Armines tente au contraire d’agir en amont avec les industriels lors de la définition de leurs programmes de R&D. On les associe très tôt aux programmes de recherche. Par exemple, en ce moment, nous discutons avec SAFRAN et EDF pour voir comment les laboratoires de l’école peuvent contribuer à la résolution des grandes questions de R&D qui se posent. On coopère également avec leurs laboratoires et on tente de mutualiser les efforts.

Les critères de l’AERES ont depuis évolué dans le bon sens, la recherche partenariale est désormais prise en compte : par exemple, un brevet est désormais considéré comme une publication de rang A. Mais la recherche partenariale est mesurée par le chiffre d’affaires réalisé, ce qui reste encore insuffisant. On ne dispose pas encore d’indicateurs suffisamment développés et codifiés pour évaluer la qualité d’une recherche partenariale.
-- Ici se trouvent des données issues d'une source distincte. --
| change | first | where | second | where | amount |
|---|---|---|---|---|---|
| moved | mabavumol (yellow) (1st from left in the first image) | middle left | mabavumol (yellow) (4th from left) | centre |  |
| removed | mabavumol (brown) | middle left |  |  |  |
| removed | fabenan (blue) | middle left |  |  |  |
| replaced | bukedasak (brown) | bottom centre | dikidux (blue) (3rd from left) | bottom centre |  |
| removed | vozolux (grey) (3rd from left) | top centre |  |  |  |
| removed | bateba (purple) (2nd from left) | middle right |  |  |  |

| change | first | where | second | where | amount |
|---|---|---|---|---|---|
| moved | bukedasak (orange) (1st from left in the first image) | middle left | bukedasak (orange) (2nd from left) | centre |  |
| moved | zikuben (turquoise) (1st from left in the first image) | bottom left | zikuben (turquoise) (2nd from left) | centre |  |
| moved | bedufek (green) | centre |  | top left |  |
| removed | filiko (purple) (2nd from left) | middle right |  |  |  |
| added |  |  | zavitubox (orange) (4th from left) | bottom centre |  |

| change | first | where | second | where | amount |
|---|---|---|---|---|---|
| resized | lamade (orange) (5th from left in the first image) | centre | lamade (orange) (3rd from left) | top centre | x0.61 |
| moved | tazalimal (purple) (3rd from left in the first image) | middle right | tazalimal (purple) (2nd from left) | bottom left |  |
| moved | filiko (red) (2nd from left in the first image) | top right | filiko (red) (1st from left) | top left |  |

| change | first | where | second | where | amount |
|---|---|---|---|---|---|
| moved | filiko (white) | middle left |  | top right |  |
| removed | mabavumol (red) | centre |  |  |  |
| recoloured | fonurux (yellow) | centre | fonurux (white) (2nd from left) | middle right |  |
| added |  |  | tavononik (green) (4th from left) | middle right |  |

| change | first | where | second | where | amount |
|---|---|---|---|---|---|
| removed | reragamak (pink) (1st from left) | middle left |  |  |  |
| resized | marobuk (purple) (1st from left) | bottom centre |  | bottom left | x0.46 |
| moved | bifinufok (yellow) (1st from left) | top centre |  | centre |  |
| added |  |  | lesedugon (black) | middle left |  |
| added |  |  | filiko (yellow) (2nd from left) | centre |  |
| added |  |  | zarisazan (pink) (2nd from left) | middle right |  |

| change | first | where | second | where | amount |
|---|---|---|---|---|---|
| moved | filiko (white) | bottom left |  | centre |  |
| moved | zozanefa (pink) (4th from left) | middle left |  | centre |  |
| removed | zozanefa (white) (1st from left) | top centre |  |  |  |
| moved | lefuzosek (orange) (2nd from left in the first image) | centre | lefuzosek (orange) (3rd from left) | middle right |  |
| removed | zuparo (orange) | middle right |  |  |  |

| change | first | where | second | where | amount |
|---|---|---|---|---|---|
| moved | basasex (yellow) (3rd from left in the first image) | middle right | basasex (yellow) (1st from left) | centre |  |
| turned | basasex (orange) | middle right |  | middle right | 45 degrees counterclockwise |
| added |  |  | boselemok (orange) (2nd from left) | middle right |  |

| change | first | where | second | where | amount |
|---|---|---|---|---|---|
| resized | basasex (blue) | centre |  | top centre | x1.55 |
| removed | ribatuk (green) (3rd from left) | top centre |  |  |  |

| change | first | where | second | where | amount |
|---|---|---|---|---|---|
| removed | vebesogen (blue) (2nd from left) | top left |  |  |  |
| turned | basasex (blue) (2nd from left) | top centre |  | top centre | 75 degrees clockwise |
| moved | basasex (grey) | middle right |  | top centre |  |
En outre, les critères de l’AERES n’expliquent pas tout, il y a d’autres facteurs, plus culturels : nous sommes encore mal outillés pour mettre en valeur cette recherche. On devrait davantage se tourner vers les industriels, mieux les associer aux programmes de recherche, faire beaucoup plus de communication et de publicité sur nos réalisations et nos possibilités : les laboratoires sont capables de comprendre et de lever de nombreux verrous scientifiques et technologiques. Des efforts doivent également être accomplis pour tenter de parler le même langage que celui de l’entreprise, pour faciliter la compréhension et la connaissance mutuelle.